Der italienische Regierungschef Silvio Berlusconi ist zum Rücktritt bereit. Zuvor will Berlusconi ein Reformgesetz für mehr Wirtschaftswachstum durchsetzen, das er der EU zugesagt hat, wie Präsident Giorgio Napolitano am Dienstagabend mitteilen ließ. Napolitano hatte den Premier, der zuletzt auch mit Sex-Skandalen Schlagzeilen gemacht hatte, zu einem Krisengespräch getroffen: Berlusconi steht im Parlament inzwischen ohne Mehrheit da.

Italien ist hoch verschuldet, steht im Visier der Finanzmärkte und muss immer mehr Zinsen für frisches Geld bezahlen. Die Europäische Union und der Internationale Währungsfonds IWF überwachen inzwischen die Sanierungsschritte Italiens.

Nach einer Abstimmung über die Maßnahmen im Stabilitätsgesetz werde es Konsultationen mit den Parteien geben, hieß es am Abend in Rom. Dabei wolle der Staatspräsident den Vorschlägen und Positionen der politischen Kräfte in Italien «höchste Aufmerksamkeit» widmen. Wann die Abstimmung erfolgt, war zunächst unklar.

Kritisches Votum

Zuvor hat es ein kritisches Votum im römischen Parlament unmissverständlich gezeigt: Berlusconi hat keine Regierungsmehrheit mehr. Eine Abstimmung über seinen Rechenschaftsbericht 2010 kam zwar durch, doch stimmten nur 308 der 630 Abgeordneten dafür. Die absolute Mehrheit wären 316 Stimmen gewesen.

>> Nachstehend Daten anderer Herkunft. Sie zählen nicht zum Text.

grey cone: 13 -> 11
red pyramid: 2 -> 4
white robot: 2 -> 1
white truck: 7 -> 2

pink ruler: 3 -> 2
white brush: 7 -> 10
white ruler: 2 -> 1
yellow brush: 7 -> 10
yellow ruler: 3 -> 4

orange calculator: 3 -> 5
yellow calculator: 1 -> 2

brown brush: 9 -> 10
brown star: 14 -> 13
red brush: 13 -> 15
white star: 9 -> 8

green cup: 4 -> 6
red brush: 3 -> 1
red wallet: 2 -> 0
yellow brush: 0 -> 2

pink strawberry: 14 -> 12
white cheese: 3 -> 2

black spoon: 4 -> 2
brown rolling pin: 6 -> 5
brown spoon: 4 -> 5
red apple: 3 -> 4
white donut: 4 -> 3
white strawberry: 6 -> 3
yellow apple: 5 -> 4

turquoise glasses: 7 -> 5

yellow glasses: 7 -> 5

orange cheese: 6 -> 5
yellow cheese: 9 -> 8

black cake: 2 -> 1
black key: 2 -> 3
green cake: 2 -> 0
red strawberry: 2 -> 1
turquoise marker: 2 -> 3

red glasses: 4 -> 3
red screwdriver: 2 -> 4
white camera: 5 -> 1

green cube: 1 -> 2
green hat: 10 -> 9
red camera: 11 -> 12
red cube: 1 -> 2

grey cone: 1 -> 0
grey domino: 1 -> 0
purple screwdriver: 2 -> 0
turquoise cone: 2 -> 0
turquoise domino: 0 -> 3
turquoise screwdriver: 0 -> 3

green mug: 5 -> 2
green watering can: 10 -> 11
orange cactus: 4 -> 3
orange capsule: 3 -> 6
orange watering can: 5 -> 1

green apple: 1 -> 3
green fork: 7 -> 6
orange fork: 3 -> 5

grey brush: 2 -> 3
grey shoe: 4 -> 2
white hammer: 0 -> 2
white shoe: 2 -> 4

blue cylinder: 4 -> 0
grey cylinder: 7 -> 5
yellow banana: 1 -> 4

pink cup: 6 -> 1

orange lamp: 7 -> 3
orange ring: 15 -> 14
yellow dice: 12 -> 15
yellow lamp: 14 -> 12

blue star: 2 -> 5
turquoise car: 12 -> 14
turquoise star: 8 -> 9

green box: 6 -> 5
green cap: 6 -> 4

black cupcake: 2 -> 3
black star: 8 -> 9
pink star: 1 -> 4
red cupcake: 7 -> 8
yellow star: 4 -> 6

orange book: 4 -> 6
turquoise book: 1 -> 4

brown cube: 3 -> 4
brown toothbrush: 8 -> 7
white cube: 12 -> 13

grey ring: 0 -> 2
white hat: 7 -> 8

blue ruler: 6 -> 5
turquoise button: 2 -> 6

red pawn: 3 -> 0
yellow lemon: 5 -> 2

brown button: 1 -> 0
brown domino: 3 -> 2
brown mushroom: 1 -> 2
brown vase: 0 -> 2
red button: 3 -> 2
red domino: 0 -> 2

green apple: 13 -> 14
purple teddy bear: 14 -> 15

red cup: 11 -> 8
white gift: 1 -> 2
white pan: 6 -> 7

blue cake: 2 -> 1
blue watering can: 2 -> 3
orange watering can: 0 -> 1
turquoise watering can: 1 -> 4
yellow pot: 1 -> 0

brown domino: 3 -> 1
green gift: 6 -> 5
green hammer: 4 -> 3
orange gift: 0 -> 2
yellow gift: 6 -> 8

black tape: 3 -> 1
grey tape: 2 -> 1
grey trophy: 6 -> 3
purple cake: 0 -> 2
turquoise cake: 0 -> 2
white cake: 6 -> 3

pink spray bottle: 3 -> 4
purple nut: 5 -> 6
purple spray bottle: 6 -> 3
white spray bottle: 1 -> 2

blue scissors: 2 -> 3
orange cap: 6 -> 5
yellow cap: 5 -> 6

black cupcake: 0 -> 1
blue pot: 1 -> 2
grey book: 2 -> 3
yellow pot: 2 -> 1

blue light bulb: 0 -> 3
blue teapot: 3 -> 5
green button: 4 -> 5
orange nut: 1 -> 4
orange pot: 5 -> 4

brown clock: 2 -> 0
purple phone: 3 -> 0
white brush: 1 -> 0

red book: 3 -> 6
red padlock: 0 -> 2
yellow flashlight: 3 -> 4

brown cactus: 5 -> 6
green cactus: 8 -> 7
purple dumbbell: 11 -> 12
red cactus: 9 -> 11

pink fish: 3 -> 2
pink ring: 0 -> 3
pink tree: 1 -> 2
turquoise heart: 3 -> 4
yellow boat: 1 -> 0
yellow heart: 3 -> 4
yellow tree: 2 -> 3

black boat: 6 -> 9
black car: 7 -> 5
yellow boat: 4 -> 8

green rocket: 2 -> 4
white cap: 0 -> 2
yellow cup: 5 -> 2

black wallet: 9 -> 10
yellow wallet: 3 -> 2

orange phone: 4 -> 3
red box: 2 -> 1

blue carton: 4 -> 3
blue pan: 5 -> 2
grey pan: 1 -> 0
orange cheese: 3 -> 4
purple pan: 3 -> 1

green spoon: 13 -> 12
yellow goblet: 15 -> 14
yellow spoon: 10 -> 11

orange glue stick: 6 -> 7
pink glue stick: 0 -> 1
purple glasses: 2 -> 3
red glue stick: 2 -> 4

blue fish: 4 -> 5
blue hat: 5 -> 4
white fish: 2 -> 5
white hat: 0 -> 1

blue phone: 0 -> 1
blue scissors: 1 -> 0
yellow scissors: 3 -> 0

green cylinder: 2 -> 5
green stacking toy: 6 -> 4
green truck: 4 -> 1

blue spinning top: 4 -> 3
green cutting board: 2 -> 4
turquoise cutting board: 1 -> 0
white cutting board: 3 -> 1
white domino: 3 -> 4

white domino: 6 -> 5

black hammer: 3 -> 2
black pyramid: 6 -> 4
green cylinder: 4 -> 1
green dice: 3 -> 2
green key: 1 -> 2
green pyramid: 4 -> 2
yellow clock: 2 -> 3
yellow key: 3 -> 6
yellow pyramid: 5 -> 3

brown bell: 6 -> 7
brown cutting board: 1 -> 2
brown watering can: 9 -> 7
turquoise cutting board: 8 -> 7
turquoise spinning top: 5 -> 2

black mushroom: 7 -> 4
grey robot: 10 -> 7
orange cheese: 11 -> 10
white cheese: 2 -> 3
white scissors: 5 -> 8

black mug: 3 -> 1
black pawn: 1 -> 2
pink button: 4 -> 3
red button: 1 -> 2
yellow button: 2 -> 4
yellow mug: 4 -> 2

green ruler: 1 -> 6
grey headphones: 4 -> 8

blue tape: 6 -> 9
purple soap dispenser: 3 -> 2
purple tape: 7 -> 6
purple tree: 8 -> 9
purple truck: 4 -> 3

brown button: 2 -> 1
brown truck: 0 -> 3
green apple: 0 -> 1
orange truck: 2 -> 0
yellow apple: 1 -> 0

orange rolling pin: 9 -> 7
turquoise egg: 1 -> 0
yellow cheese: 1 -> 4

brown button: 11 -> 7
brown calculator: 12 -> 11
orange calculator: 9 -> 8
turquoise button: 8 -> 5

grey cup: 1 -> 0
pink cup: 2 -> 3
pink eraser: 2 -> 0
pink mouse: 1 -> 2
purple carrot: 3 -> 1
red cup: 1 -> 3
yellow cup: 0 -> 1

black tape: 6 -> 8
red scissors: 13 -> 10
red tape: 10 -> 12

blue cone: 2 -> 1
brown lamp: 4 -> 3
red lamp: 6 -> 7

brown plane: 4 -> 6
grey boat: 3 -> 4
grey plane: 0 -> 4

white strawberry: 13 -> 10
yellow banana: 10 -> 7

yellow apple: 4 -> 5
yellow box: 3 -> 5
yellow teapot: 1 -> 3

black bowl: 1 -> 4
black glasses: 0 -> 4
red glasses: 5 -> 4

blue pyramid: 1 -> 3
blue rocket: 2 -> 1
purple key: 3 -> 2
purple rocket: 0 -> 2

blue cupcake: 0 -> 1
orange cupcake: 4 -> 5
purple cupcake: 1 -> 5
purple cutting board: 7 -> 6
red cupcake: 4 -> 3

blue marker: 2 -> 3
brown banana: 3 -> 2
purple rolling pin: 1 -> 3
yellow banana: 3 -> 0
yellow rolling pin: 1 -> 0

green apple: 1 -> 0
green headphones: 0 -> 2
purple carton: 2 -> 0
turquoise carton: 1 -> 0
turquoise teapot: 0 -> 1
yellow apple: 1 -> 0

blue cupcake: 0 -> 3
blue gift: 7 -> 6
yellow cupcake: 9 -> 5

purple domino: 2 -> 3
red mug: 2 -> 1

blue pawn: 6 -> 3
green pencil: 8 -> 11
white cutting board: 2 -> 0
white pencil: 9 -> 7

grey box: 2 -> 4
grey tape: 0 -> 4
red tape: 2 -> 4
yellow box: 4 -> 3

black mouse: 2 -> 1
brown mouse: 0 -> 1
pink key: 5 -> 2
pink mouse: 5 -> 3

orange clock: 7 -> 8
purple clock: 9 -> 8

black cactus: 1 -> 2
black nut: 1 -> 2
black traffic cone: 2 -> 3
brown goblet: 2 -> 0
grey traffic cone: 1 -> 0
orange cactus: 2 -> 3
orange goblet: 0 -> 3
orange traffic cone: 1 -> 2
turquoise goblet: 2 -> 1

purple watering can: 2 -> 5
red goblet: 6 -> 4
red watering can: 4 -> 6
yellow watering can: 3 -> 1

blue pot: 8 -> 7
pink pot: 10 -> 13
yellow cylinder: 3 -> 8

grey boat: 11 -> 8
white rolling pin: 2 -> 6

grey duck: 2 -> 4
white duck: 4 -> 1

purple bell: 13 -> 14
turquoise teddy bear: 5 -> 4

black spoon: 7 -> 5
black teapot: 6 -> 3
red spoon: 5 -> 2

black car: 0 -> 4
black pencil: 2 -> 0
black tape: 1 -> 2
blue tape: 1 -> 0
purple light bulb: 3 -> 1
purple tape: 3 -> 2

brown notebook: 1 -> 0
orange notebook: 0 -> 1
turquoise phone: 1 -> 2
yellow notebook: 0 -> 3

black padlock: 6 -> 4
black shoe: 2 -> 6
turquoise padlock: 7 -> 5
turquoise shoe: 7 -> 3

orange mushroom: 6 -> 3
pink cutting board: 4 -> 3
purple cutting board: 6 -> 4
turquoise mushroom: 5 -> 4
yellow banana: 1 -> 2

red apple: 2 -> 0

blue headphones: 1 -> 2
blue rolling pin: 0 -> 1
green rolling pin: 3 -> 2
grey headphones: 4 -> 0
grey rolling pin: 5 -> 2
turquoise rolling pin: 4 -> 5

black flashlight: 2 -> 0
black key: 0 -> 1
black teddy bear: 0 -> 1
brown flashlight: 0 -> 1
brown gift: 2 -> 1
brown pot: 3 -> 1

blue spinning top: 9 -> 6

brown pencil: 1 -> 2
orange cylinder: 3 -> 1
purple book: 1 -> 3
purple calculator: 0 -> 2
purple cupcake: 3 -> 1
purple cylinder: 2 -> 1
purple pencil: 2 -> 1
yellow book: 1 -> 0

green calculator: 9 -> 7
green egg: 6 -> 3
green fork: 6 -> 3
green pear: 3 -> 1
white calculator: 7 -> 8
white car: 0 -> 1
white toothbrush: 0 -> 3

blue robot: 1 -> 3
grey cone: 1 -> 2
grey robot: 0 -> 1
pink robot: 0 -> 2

In den dreieinhalb Jahren seines vierten Kabinetts hat Berlusconi mehr als 50 Mal erfolgreich eine Vertrauensfrage im Parlament überstanden. Im Oktober hatte Berlusconi nach dem ersten Scheitern des Rechenschaftsberichtes seines Kabinetts die Vertrauensfrage gestellt und dabei noch genau die erforderlichen 316 Ja-Stimmen bekommen. Er hatte im Frühjahr 2008 mit 344 Abgeordneten begonnen.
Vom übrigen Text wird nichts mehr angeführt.